If you've gotten one of those highly suspicious phone calls claiming to be alerting you to problems with your Windows computer, this will be heartening news: The Federal Trade Commission says it has finally shut down the fraudsters, who the FTC says ran the scam from Albany, N.Y., but operated a call center in Kolkata, India.
The consumers I've heard from were all too wary to fall for the scam, but the calls - allegedly from Microsoft or Facebook - left some of them wondering. Those who fell for it were talked "into paying for bogus warranty programs and software that was freely available," the FTC said. Most paid $149 to $249, though some were charged as much as $600.

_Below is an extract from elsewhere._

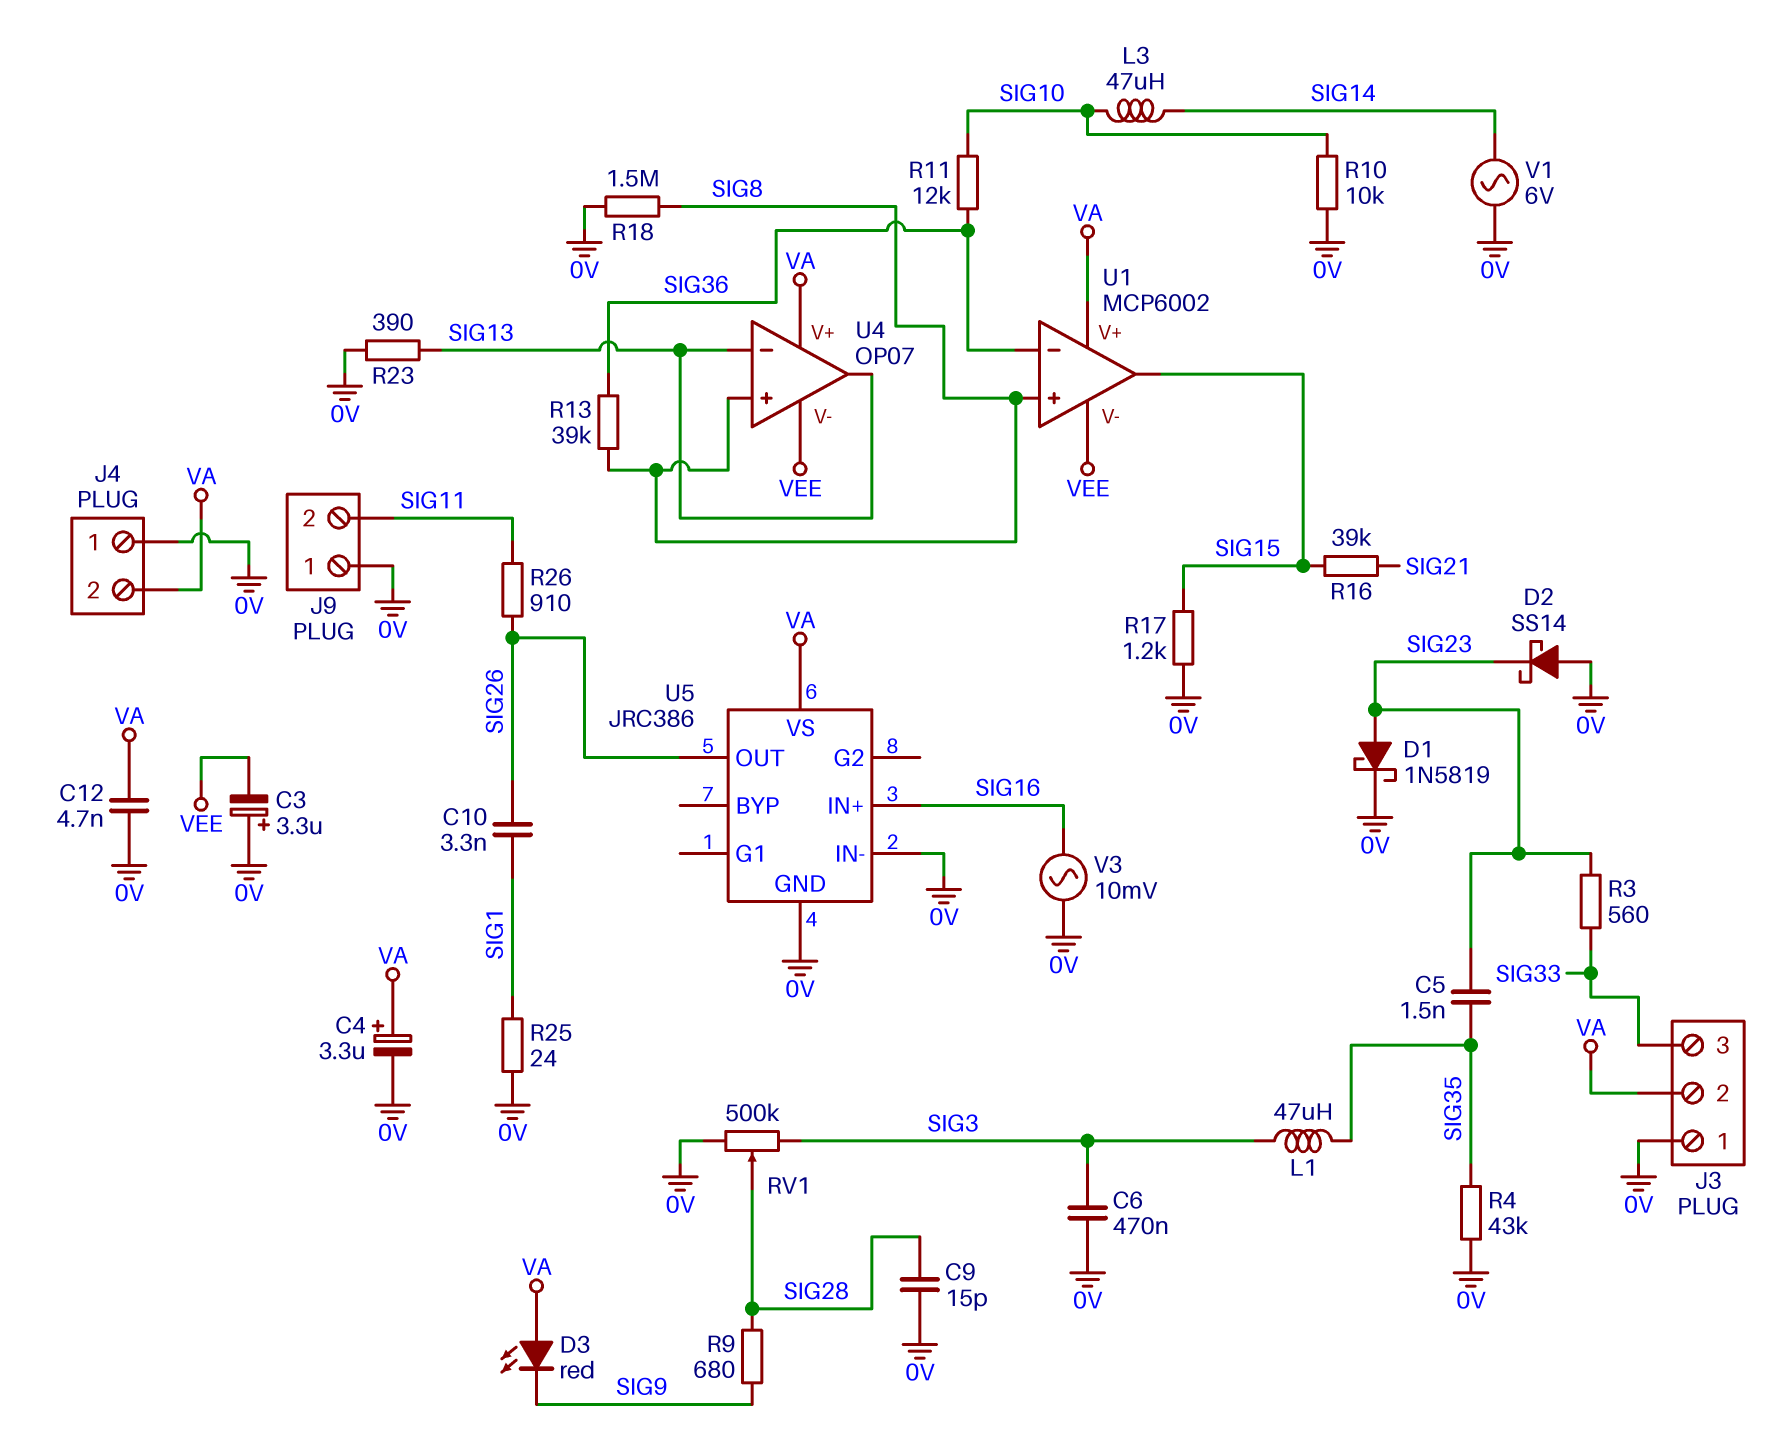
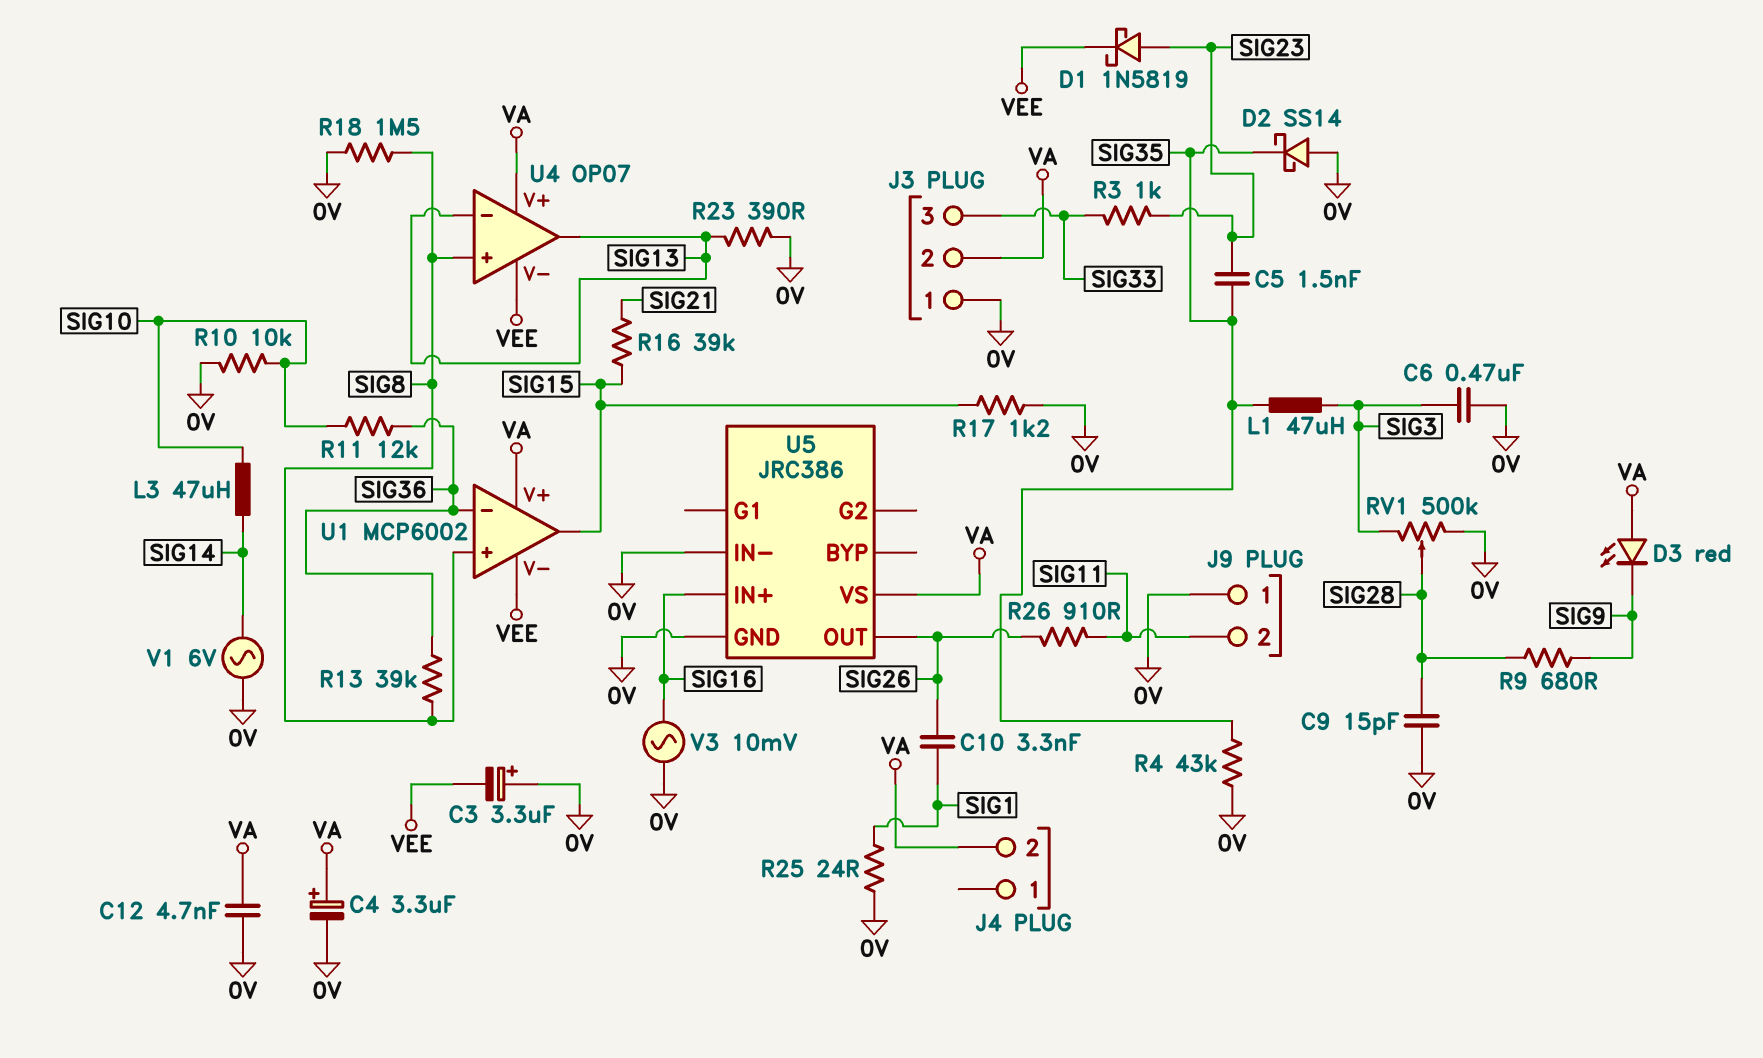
D1: schottky 1N5819 (A SIG23, K 0V) -> schottky 1N5819 (A SIG23, K VEE)
D2: schottky SS14 (A 0V, K SIG23) -> schottky SS14 (A 0V, K SIG35)
J4 pin 1: 0V -> none
R3: 560 (SIG23, SIG33) -> 1k (SIG23, SIG33)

The FTC said the scammers had made nearly $2.5 million since early 2012. It said the defendants - Pairsys Inc. and two individuals, Uttam Saha and Tiya Bhattacharya - had agreed to terms in a preliminary injunction barring them from misrepresenting themselves or bogusly claiming that consumers' computers are infected with viruses or spyware. The terms also bar them from selling or renting their customer lists - a way that scammers sometimes profit even after their original deceit has ended. Here's what the FTC announced:
At the request of the Federal Trade Commission, a federal court has shut down a company that scammed computer users by tricking them into paying hundreds of dollars for technical support services they did not need, as well as software that was otherwise available for free.
According to the FTC's complaint, Pairsys, Inc., cold-called consumers masquerading as representatives of Microsoft or Facebook, and also purchased deceptive ads online that led consumers to believe they were calling the technical support line for legitimate companies.
"The defendants behind Pairsys targeted seniors and other vulnerable populations, preying on their lack of computer knowledge to sell 'security' software and programs that had no value at all," said Jessica Rich, director of the FTC's Bureau of Consumer Protection. "We are pleased that the court has shut down the company for now, and we look forward to getting consumers' money back in their pockets."
Whether consumers were cold-called by the company or drawn in by deceptive ads, the FTC's complaint notes that what followed was a deceptive and high-pressure sales pitch conducted by scammers in an overseas call center. The scammers would convince a consumer to allow them to have remote control over the individual's computer, in order to analyze the supposed issues.
Once they had access to a consumer's computer, the FTC alleges, the scammers would lead the consumer to believe that benign portions of the computer's operating system were in fact signs of viruses and malware infecting the consumer's computer. In many cases, they implied that the computer was severely compromised and had to be "repaired" immediately.
The defendants in the case, Pairsys, Inc., Uttam Saha and Tiya Bhattacharya, are accused by the FTC of violating both the FTC Act and the Telemarketing Sales Rule. In its complaint, the FTC asks the court to permanently shut down the company and require the defendants to return their ill-gotten gains.
As anyone else has gotten one of these calls would say: Good riddance.